As a first guess, they're trained on lots of social media and Q&A content. The former has lots of complaints about "look how complex rust is!" while the latter has lots of "help I've written very complex rust".

I agree that the signature for process_handler is weird, but you could steelman it to take a borrowed trait object instead, which would have an extra sigil.

The handler function isn't actually unnecessary, or at least, it isn't superfluous: by default, the signature would include 'a on self as well, and that's probably not what you actually want.

I do think that the example basically boils down to the lifetime syntax though, and yes, while it's a bit odd at first, every other thing that was tried was worse.


> The handler function isn't actually unnecessary, or at least, it isn't superfluous: by default, the signature would include 'a on self as well, and that's probably not what you actually want.

To clarify, I meant the 'a in `Box<dyn Handler + 'a>` in the definition of `process_handler` is unnecessary. I'm not saying that the <'a> parameter in the definition of Handler::handle is unnecessary, which seems to be what you think I said, unless I misunderstood.


Ah yes, I misunderstood you in exactly that way, my apologies.

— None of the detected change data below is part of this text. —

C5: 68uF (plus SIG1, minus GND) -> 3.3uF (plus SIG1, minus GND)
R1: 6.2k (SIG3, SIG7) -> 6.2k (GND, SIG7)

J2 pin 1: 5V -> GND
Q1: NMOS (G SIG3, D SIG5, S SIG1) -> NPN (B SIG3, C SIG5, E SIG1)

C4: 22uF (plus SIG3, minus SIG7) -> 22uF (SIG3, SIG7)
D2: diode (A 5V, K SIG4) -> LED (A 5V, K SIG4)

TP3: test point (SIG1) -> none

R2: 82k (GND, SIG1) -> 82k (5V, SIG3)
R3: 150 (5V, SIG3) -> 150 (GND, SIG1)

Lifetimes really only come into play if you are doing something really obscure. Often times when I’m about to add lifetimes to my code I re-think it and realize there is a better way to architect it that doesn’t involve them at all. They are a warning sign.

now show me an alternative syntax encoding the same information


There's a deeper connection there: lifetimes are a form of type variable, just like in OCaml.

While I don’t disagree that this is at first blush quite complex, using it as an example also obscures a few additional details that aren’t present in something like python, namely monads and lifetimes. I think in absence of these, this code is a bit easier to read. However, if you had prior exposure to these concepts, I think that this is more approachable. I guess what I’m getting at here is that rust doesn’t seem to be syntactic spaghetti as much as it is a confluence of several lesser-used concepts not typically used in other “simpler” languages.

Could have thrown a few uses of macros with the # and ! which threw me off completely while trying to read a Rust codebase as a non-Rust programmer.

> > really extreme use cases with lots of lifetime annotations and generic bounds

You choose as your example a pretty advanced use case.


Yeah, because if you exclude the bits that make Rust look like Perl then it won't look like Perl!

Which is the exact use case someone would choose rust for over other languages

No, the use cases of Rust are pretty much the same as the use cases of C++. Most Rust code shouldn't have objects with complicated lifetimes, just like most code in any language should avoid objects with complicated lifetimes.